À l’heure où la COP21 a fait du climat une priorité, le syndicat des femmes chirurgiens-dentistes (SFCD) invite toute la filière dentaire à travailler à la création du cabinet dentaire éco-responsable du XXIe siècle.
Zéro déchet, le livre de Béa Johnson, a été comme un révélateur pour le SFCD qui s’intéresse depuis plusieurs années à l’impact de l’activité dentaire sur l’environnement. « Nous nous sommes posé la question des déchets du cabinet dentaire », explique Nathalie Ferrand, présidente de la Commission éco-responsabilité du SFCD, qui cosigne avec trois consœurs et un formateur en création et innovation technologiques Le cabinet dentaire du XXIe siècle. Introduction à l’éco-responsabilité par la conception éthique*. « Ce livre n’a pas la prétention d’apporter des réponses. Il n’a pas non plus d’objectif polémique ; il n’est pas question de monter les dentistes contre les industriels. Mais nous pensons que toute la filière dentaire doit engager une réflexion sur un modèle de cabinet dentaire éco-responsable », explique Nathalie Ferrand.

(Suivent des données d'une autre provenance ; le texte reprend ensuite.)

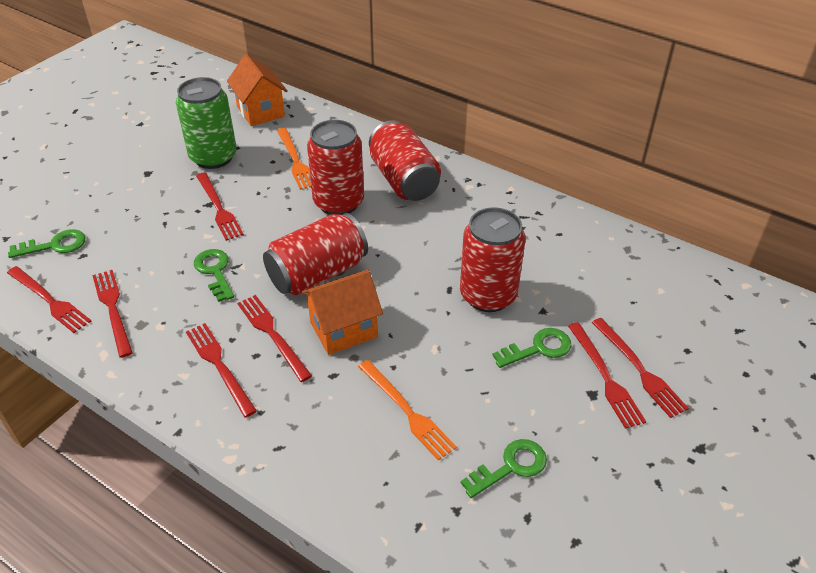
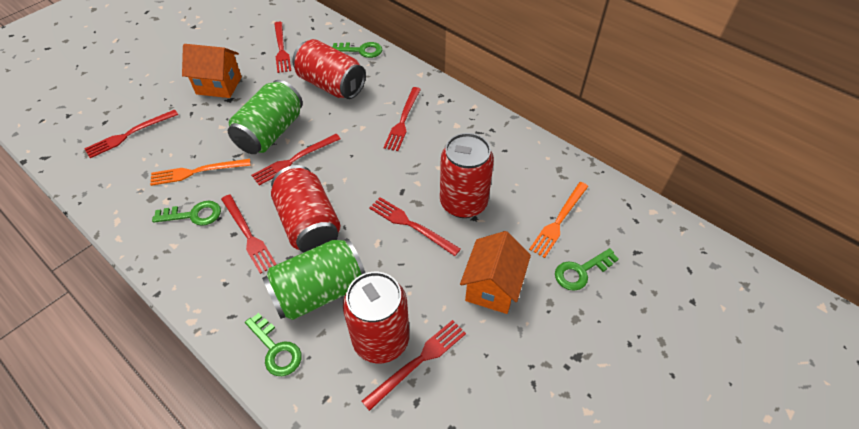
green can: 1 -> 2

De la gadgétisation à la mécanisation excessive en passant par la « toxicité des produits à l’insu du praticien », la « sur-technologisation », l’intégration des consommables, la « pseudo-obsolescence et la réduction volontaire de la durée de vie » du matériel, l’ouvrage détaille « 7 critères de conception éco-inconsciente » des produits utilisés par la profession. « Le matériel est parfois conçu non en fonction de nos besoins de praticiens mais en fonction des besoins de développement d’un marché. Dans le cas des fauteuils, de nombreux éléments ne nous apportent rien. » La diffusion de matériel jetable est aussi pointée du doigt. « On a perdu la limite entre ce qui est relatif à l’hygiène et ce qui est relatif au marché ou à une façon de montrer au patient que l’on prend toutes les précautions. Avec l’impératif environnemental, ce n’est plus possible. » Attention aussi aux équipements de très haute technologie. « Fragiles, ils coûtent chers, consomment beaucoup d’énergie, mettent l’humain de côté, est-ce qu’ils nous donnent les moyens de mieux soigner ? » interroge Nathalie Ferrand.

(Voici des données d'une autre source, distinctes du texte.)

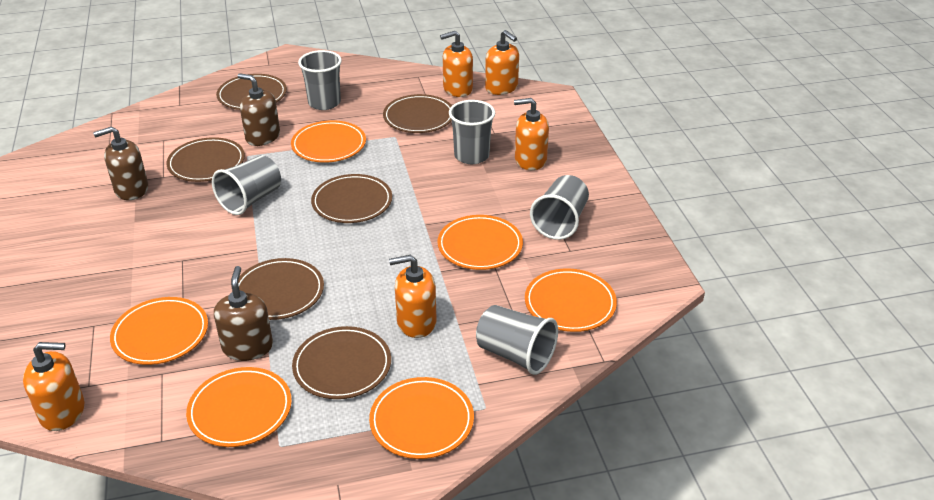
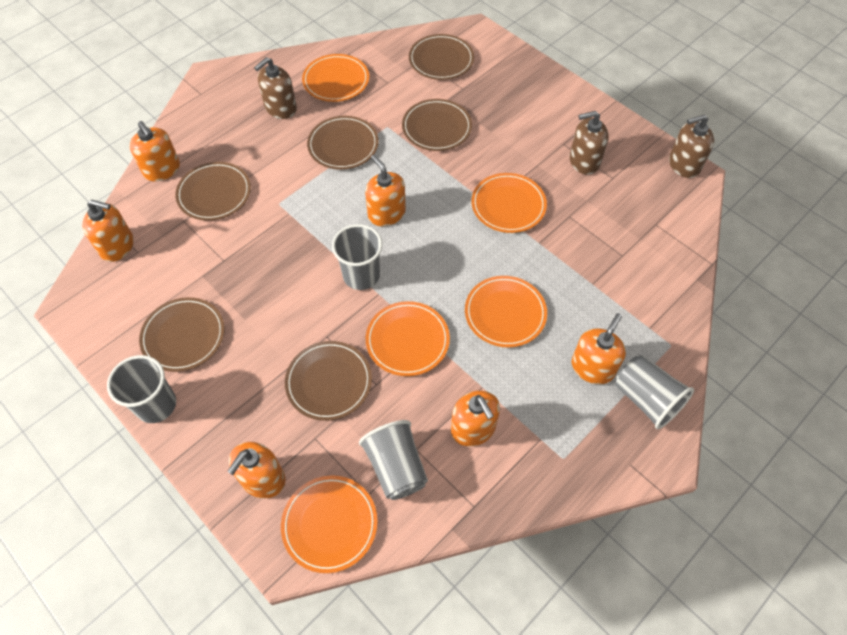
grey cup: 5 -> 4
orange plate: 6 -> 5
orange soap dispenser: 5 -> 6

Les solutions jusqu’à présent explorées, comme la démarche de développement durable lancée par l’ADF, ne vont pas assez loin. « Nous continuons à vivre avec quelques aménagements mais sur le même mode. Avec l’éco-responsabilité, nous sommes obligés de prendre en compte tous les paramètres. On ne peut plus continuer à soigner comme on le fait », prévient Nathalie Ferrand. Il s’agit déjà pour les praticiens de revoir leur façon d’acheter. Les auteurs proposent d’élaborer un « guide d’achat » qui prend en compte la toxicité des produits, la façon dont ils ont été conçus, la possibilité qu’ils ont d’être réparés… « Les industriels s’intéressent à cette approche », assure Nathalie Ferrand, « c’est une affaire de déplacement de marché. La pression des patients qui souhaitent des soins non toxiques est forte et fera bouger les choses assez vite. Les industriels qui se seront adaptés auront les parts de marché. » Au-delà du guide d’achat, toutes les facettes de l’exercice sont à repenser, les relations avec les patients, le système de prise en charge… « Si nous modifions la conception des matériaux, nos plans de traitement mais aussi notre formation, nos relations avec les patients, on peut enclencher une autre dynamique et prouver qu’il est possible d’organiser toute une filière à partir d’objectifs environnementaux », affirme Nathalie Ferrand qui voit, dans ce « tournant historique » pour la chirurgie dentaire, « une chance » de redonner une nouvelle « dynamique positive » à la profession.
* Le cabinet dentaire au XXIe siècle. Introduction à l’éco-responsabilité par la conception éthique, par Nathalie Ferrand, Marie Brasset, Gundra Doubovetsky, Hélène Pic, avec la collaboration de Laurent Ambroise-Casterot, aux éditions Un autre reg’art (84 pages).